Tethered Flight: A Methodology of Hacking and Imprinting Techniques
A lot of people are curious as to the methodology of introducing the Peregrine Falcon back into the wild. After the management plan became reality. Trusted methods of falconry were heavily relied upon. It even went as far as purchasing birds for release from local falconists that were about 30 -60 days old and hacking them from platforms in nesting sites that were historically recorded to have Peregrine Falcons. In falconry Hacking is a tried and true method of training a bird to hunt and grow to become a strong adult with or without parents. There are risks however. I have listed here also some Imprinting methods and things that had to be avoided thought the time the reintroduction was taking place.
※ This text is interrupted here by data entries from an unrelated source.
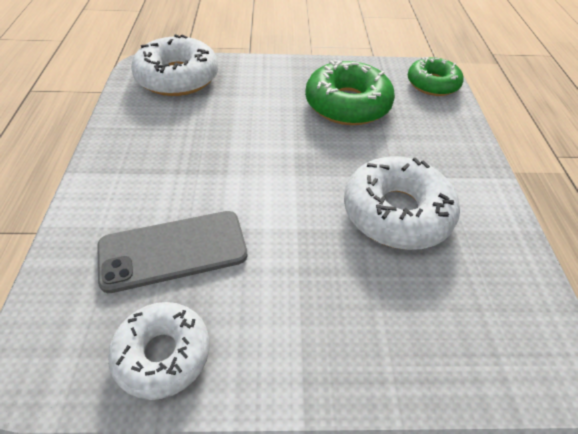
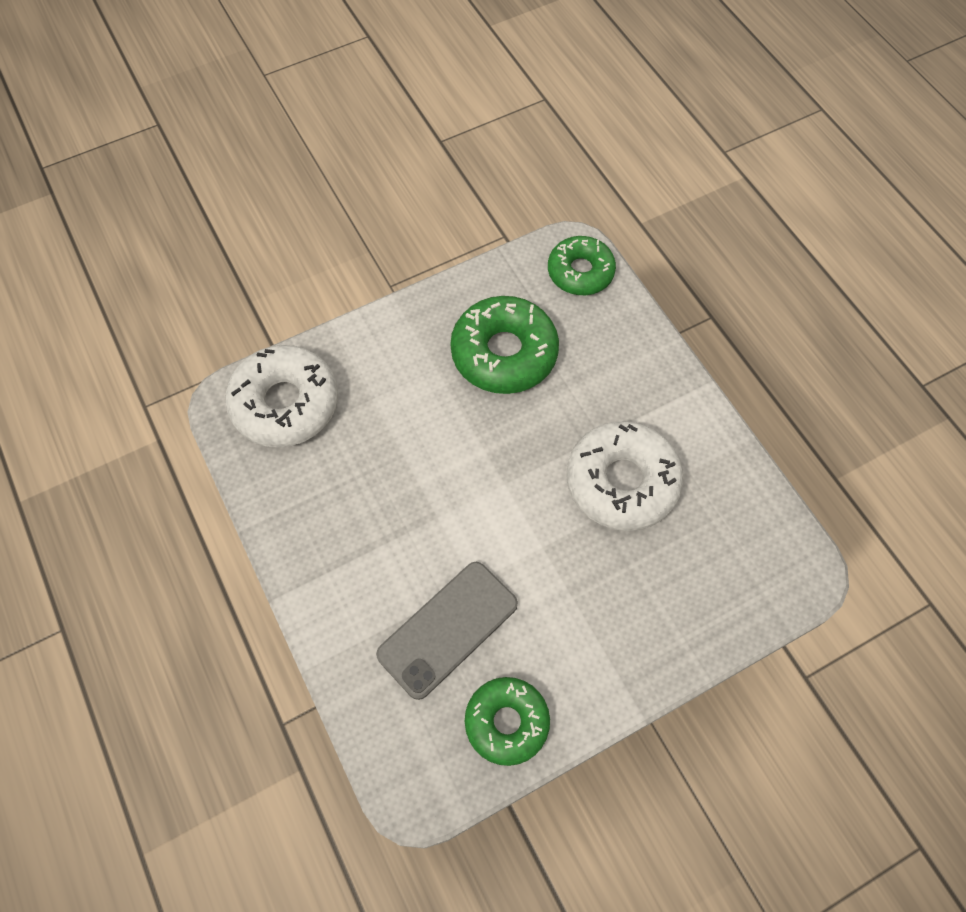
camera: 25 degrees left, 15 degrees up
(163, 354) = (506, 722): white donut -> green donut

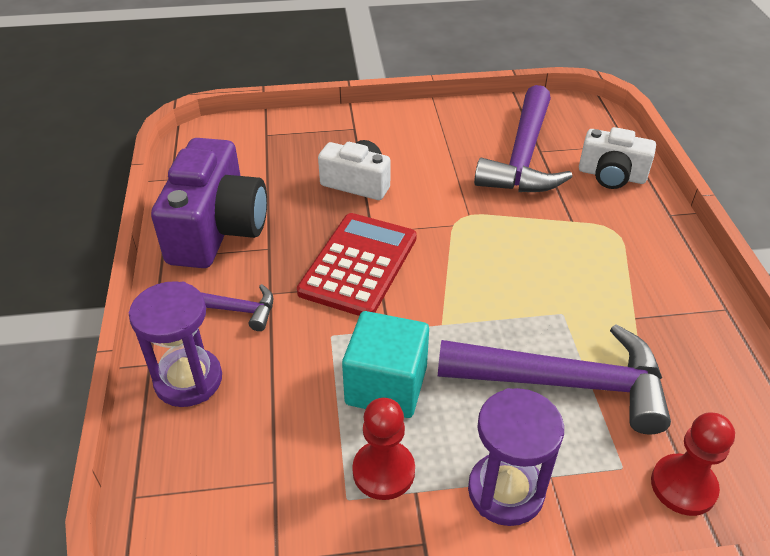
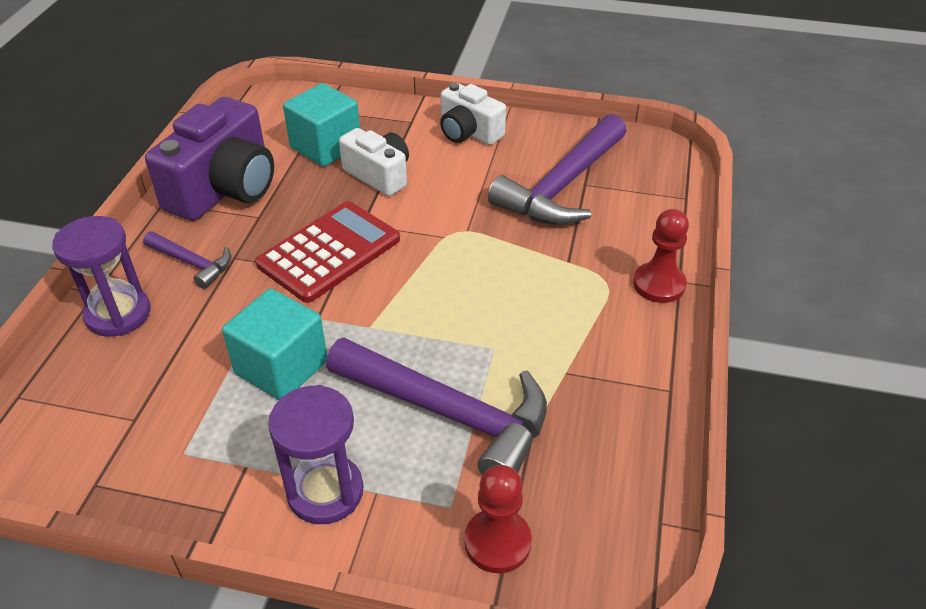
camera: 20 degrees right, 0 degrees up
(290, 168) = (325, 147): none -> turquoise cube
(383, 471) = (229, 440): red pawn -> red pawn (659, 284)
(611, 175) = (644, 226): white camera -> white camera (468, 132)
Please note that while I am familiar with the terminology, every experienced falconist has a proven methodology that works for them and the environment in which the birds must be trained and raised.
Restricted to areas and breeders who fly their own progeny and are prepared to run the risk of losing an eyass or two. Hacking involves placing an immature eyass in a mock eyrie before she can fly and allowing her a period of liberty in the wild whilst her feathers are completing their growth and hardening off. She can thereby learn to fly, gain a little muscle, learn about coping with the elements and even make early sorties on game before they are recaptured to take up for training. In this way, a hacked eyass is the next best thing to a passage hawk, by merit of her wider experience.
A shed with one side that opens should be positioned in a secluded spot, where the eyass will be safe. A group of three or four eyasses is placed onto a nesting platform within the shed when their feathers are half-grown. The shed must be predator-proof and food should be given at regular times, though a hatch to prevent any risk of imprinting and tied onto a hack board so that the eyasses do not develop the habit of carrying. A hack bell is fitted, nowadays together with a transmitter with long-life batteries. Clip rings of different colours can also be fitted on the legs to facilitate identification.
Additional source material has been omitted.